Così, fatto sta che due settimane dopo, quando a Mirela toccò il primo turno, trovai un pretesto per passare dalla parte del reparto dove lavorava lei. Ci salutammo e, con un sorriso, iniziai una chiacchierata; durante quella settimana trovai sempre l’occasione per parlare un po’ con lei, cercando ovviamente di non attirare troppo l’attenzione; i nostri responsabili erano sempre nei paraggi durante il lavoro.
Alla fine di quella settimana, le chiesi semplicemente se fosse possibile vederci il sabato sera. Lei rispose di sì, anche perché si aspettava la mia proposta; la sua collega e amica, la signora che mi aveva dato il suggerimento, le aveva raccontato tutto subito dopo.
Ci incontrammo quel sabato sera. Andai a prenderla a casa sua, facemmo lunghe passeggiate, parlammo e scherzammo, e poi la riaccompagnai a casa. A quei tempi, c’erano certe regole e orari da rispettare, e i suoi genitori erano piuttosto esigenti.
Dopo poco più di un mese, ci fidanzammo e, dopo un altro anno e mezzo, ci sposammo. Tutte le coppie ricordano con piacere la loro storia d’amore. La nostra bella storia, unica e irripetibile, come tutte le altre, è stata un po’ diversa dal solito. Non è stato un “amore a prima vista”, non c’è stato un “colpo di fulmine” e non era nemmeno un amore nato “tra i banchi di scuola”.
La nostra è stata una storia normale, che credo abbia avuto inizio nel momento in cui i nostri sguardi si incrociarono per la prima volta. Dopo diversi anni, quella connessione si è trasformata in una vera storia d’amore. Noi abbiamo costruito la nostra storia, giorno per giorno, mese dopo mese, anno dopo anno, finché quel piccolo germoglio nato anni prima da un semplice sguardo è cresciuto e sbocciato in un bel fiore, trasformando la nostra simpatia reciproca in un vero amore condiviso. Un amore che, successivamente, ci ha portati al matrimonio.
Non avrei mai immaginato che la ragazza carina che avevo intravisto quella mattina tra i macchinari del reparto, dove lavoravo già da qualche anno, la ragazza riservata che evitava il mio sguardo e arrossiva ogni volta che i nostri sguardi si incrociavano—una tra le decine di ragazze che avevano fatto la pratica scolastica in quel settore—qualche anno dopo, sarebbe diventata mia moglie, la madre di nostro figlio, e che insieme avremmo vissuto e affrontato tante situazioni, alcune anche difficili.

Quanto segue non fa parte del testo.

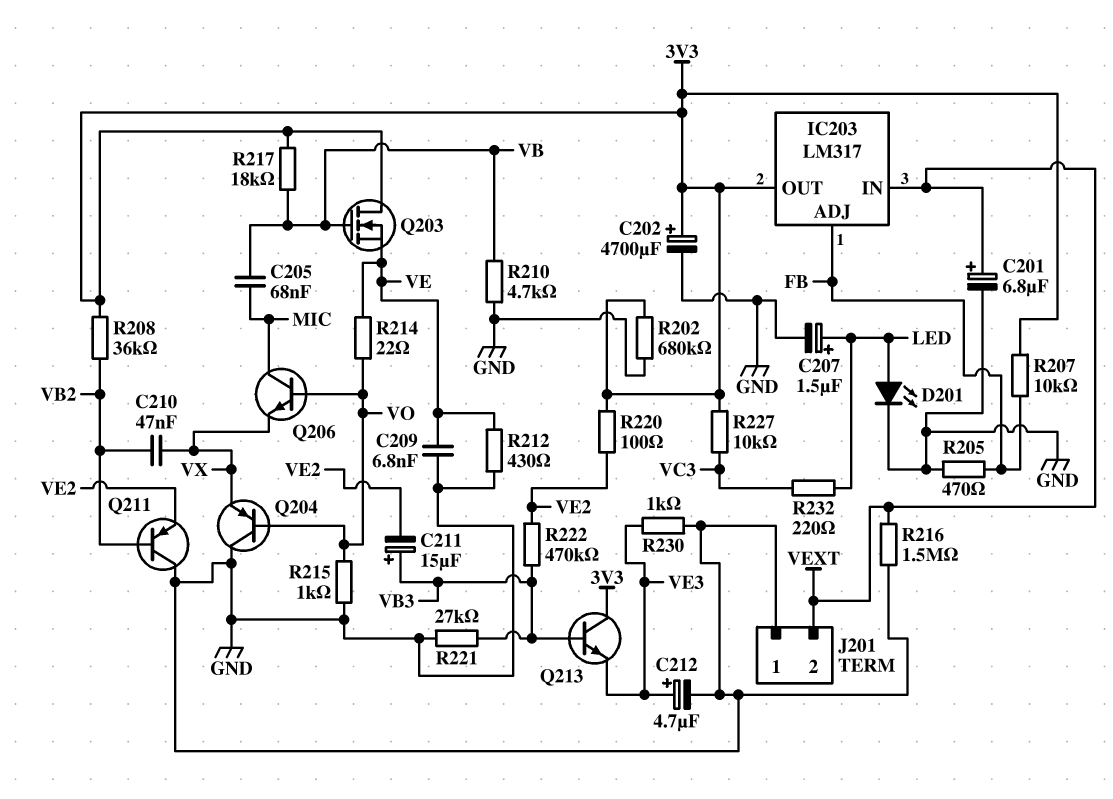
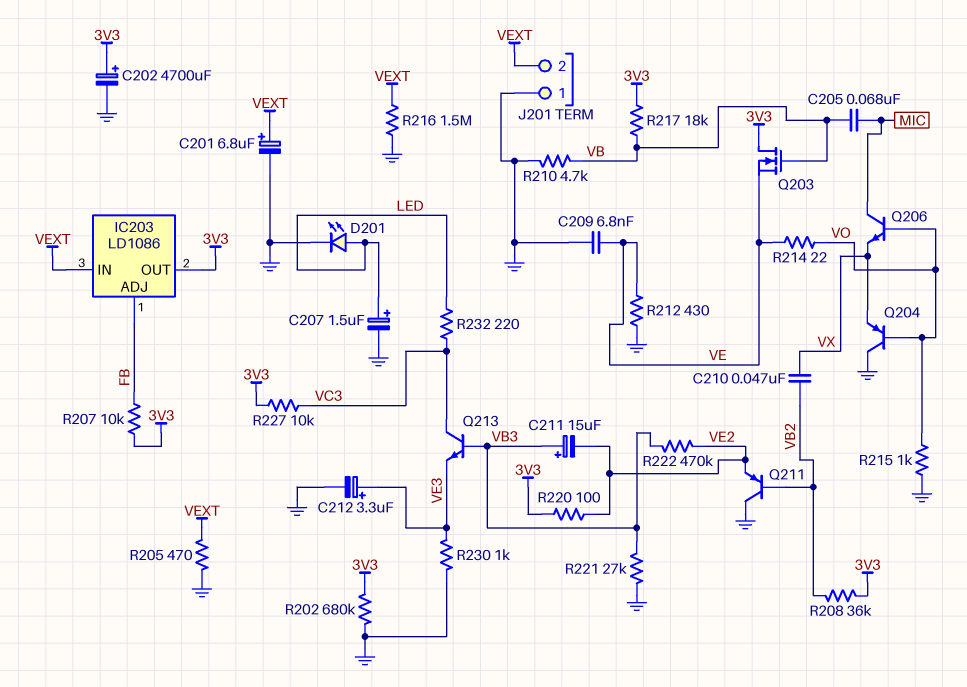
C212: 4.7uF (plus VE3, minus GND) -> 3.3uF (plus VE3, minus GND)
IC203: LM317 -> LD1086
Q213: NPN (B VB3, C 3V3, E VE3) -> NPN (B VB3, C VC3, E VE3)
R205: 470 (FB, GND) -> 470 (GND, VEXT)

In questi oltre 32 anni di matrimonio, abbiamo affrontato numerose situazioni difficili. All’inizio non sapevamo cosa ci avrebbe riservato il futuro e, nonostante ne avessimo parlato insieme, non è stato semplice gestire le difficoltà che la vita ci ha presentato. Abbiamo imparato a sostenerci a vicenda, a confrontarci con i problemi, a volte stringendo i denti e lottando con tenacia per superare le sfide che la distanza, seguita dalla mia partenza per l’Italia, ci ha imposto.
La lontananza per una giovane coppia rappresenta una grande prova, un esame complesso che richiede un impegno costante: amore e pazienza, fiducia reciproca, rispetto e spirito di sacrificio, impegno e fatica, comprensione e condivisione di un sogno comune. E il dialogo, senza il quale non si può costruire nulla di solido.
Il dialogo è stato senza dubbio il nostro punto di forza, ciò che ci ha permesso di andare avanti; e non parlo solo degli inizi del nostro matrimonio, ma dell’intera vita che abbiamo vissuto insieme. Anche ora, dopo tanti anni di matrimonio, l’amore, il rispetto, la fiducia, i valori morali e spirituali, il dialogo, la comprensione e il sostegno reciproco rimangono i pilastri su cui si fonda la nostra unione, i valori che ci aiutano a proteggere, difendere e continuare il nostro cammino insieme.